Kate L. Lapane, Ph.D., of Virginia Commonwealth University, worked with Janice Feinberg, Pharm.D., J.D., of the American Society of Consultant Pharmacists Foundation that developed the tool, and colleagues to test the GRAM software in 26 nursing homes during 2003-2004. This technology was designed to assist health care professionals with expertise in geriatric pharmacol therapy in problem identification when evaluating complex medication regimens of older adults. It was used to engage consultant pharmacists and nursing staff to identify residents at risk for delirium and falls, implement proactive medication monitoring plans as appropriate, and provide reports to assist consultant pharmacists in conducting the medication regimen review.
The researchers point out that systems using information technology to improve the monitoring stage of the medication-use process are sparse. How to pay for such services has yet to be determined, because information technology adoption in nursing homes has been slow.
In February 2012 it was found that older residents in Veterans Affairs (VA) Community Living Centers (CLCs), the equivalent of nursing homes, often fail to get optimal treatment with antidepressants, concludes a new study. It found that 25 percent of the 877 residents with depression did not receive antidepressant drugs. In addition, 58 percent of the 654 residents with depression and receiving antidepressant medication had evidence of possible inappropriate use (most commonly, potential drug-drug or drug-disease interactions). Among the 2,815 residents without diagnosed depression, 42 percent received at least one antidepressant drug. Depressed black residents were about half as likely as depressed whites to experience potential inappropriate use, while depressed residents with cancer were less likely to experience either possible under use or inappropriate use.
The researchers also found that non-depressed residents who received anti-psychotic drugs without a diagnosis of schizophrenia and or those with a history of stroke or anxiety were about 1.5 times more likely to be given an antidepressant.
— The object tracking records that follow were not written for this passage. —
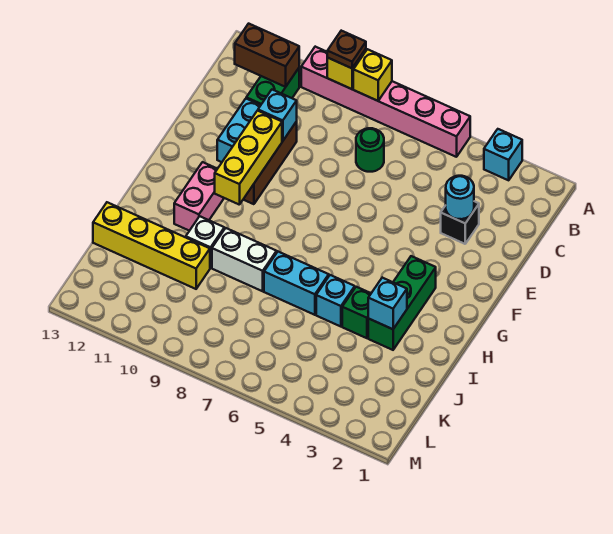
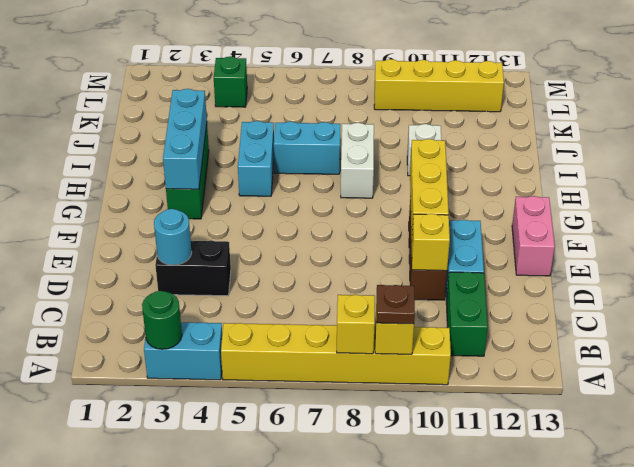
cyan brick A3 level 1 -> cyan brick A3:A4 level 1
pink brick A5:A10 level 1 -> yellow brick A5:A10 level 1
brown brick B11:B12 level 2 -> none
green round brick C7 level 1 -> green round brick A3 level 2
black brick D3 level 1 -> black brick D3:D4 level 1
cyan brick D10 level 2 -> yellow brick D10 level 2
pink brick G11:H11 level 1 -> pink brick E13:F13 level 1
cyan brick I3 level 2 -> cyan brick G3:I3 level 2
green brick I4 level 1 -> green brick L4 level 1
cyan brick I5 level 1 -> cyan brick H5:I5 level 1
white brick I8:I9 level 1 -> white brick H8:I8 level 1
yellow brick J10:J13 level 1 -> yellow brick L9:L12 level 1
The findings were based on data on 3,692 veterans admitted to 133 VA CLCs over a 17-month period ending in early June 2005. The CLCs were from 21 VA regions across the United States.
In March 2012 it was found that depression is quite common in the elderly, and can lead to reduced life expectancy, hospitalization, and even suicide. Both drugs and psychotherapy are effective in treating depression, although their combined use has been shown to be more effective than either one alone. A new study found that depression diagnosis and treatment rates have increased over time. In addition, drugs have become the preferred method of treatment over psychotherapy.
Researchers analyzed national Medicare data from 1992 to 2005 on fee-for-service Medicare beneficiaries who lived in the community. They identified individuals with a diagnosis of depression and the types of treatment they received. Between 1992 to 1995 and 2002 to 2005, the overall annual rates of depression in this group doubled from 3.2 percent to 6.3 percent. Along with this increase in diagnosis was an increase in treatment. Antidepressant use increased from 53.7 percent to 67.1 percent. At the same time, the use of psychotherapy declined from 26.1 percent to 14.8 percent. Among those 85 years of age and older, the increased use of antidepressants was greatest, rising from 42 percent to 65 percent. By 2005, less than half of patients with major depressive disorder received psychotherapy. Only 5.6 percent of patients with other depression diagnoses were treated in this manner.